Da sempre lo studio della vecchiaia è stato ostacolato da stereotipi e pregiudizi, primo tra tutti la volontà di negare l’esistenza della vecchiaia stessa. Freud riteneva di non potere analizzare gli individui di oltre cinquanta anni a causa dell’esaurimento della plasticità della mente, ma poi egli stesso lavorò sino ad oltre gli ottanta anni. Egli propone la vecchiaia rappresentata da immodificabilità e rigidità fisiologiche e psichiche, delineando un carattere definitivo della vecchiaia.
Ma quando inizia l’invecchiamento?
Risulta sempre più difficile circoscrivere la vecchiaia in base all’età anagrafica, perché l’essere anziani non può definirsi solo attraverso una delimitazione cronologica e biologica.
La definizione di età senile è relativa, specialmente in una popolazione come quella italiana in cui il processo di invecchiamento è ad uno stadio molto avanzato. La mutazione demografica epocale cui abbiamo assistito negli ultimi decenni, comporta l’affacciarsi di un diverso modo di guardare alla vecchiaia e il concetto di “vecchio” non dà conto delle varietà di condizioni.
D’abitudine si distinguono tre livelli di età; la giovinezza comprende infanzia ed adolescenza, seguono la maturità e la vecchiaia o terza età. Oggi compaiono la quarta età ad indicare gli individui di oltre settantacinque anni fino ai novanta, ed una quinta età di ultranovantenni e centenari.
Secondo Cesa Bianchi (1998) vi sono diverse età, collegate tra loro, che determinano l’essere più o meno anziani. Si deve tenere conto dell’età cronologica e di quella biologica che riguarda lo stato fisiologico, l’età sociale che è quella pubblica attribuita dagli altri, l’età soggettiva e quella personale che sono rispettivamente una successione di avvenimenti e il momento della vita che l’individuo pensa di avere raggiunto.

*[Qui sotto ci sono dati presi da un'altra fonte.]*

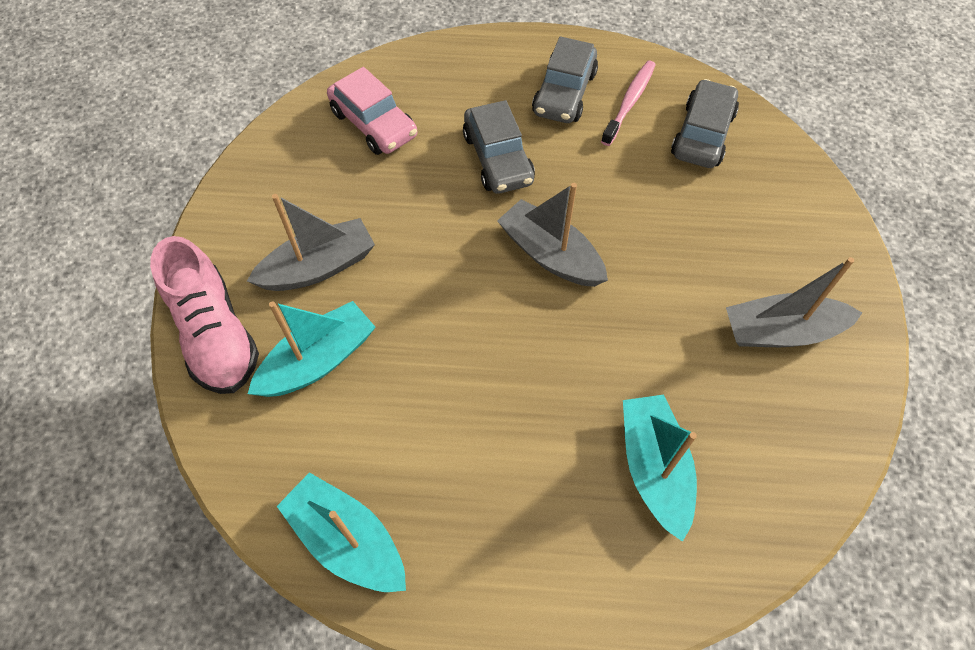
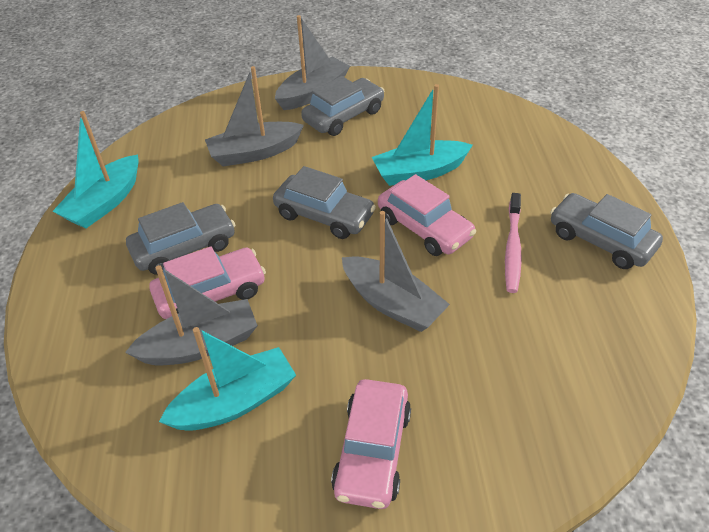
grey boat: 3 -> 4
grey car: 3 -> 4
pink car: 1 -> 3
pink shoe: 1 -> 0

L’età della vecchiaia è soggettiva ed auto attribuita. Malgrado questa mutazione sociale, la cultura è più che mai orientata ai modelli giovanili e la popolazione anziana non è funzionale al sistema sociale perché grava sia economicamente, sia praticamente, sulle categorie degli adulti che già hanno in carico i giovani.

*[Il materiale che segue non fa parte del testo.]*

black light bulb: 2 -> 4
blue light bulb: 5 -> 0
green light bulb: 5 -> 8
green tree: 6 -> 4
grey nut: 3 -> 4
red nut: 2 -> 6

L’adulto tende a sfuggire a questa realtà e vuole apparire più giovane, il vecchio vuole sfuggire alla fine della vita e cerca un’immagine giovanile. La società dei consumi ha creato ibridi e miti giovanili senza considerare le conseguenze devastanti di un processo innescato che porta ad un declassamento degli anziani, ormai senza potere, perché essi stessi se lo negano.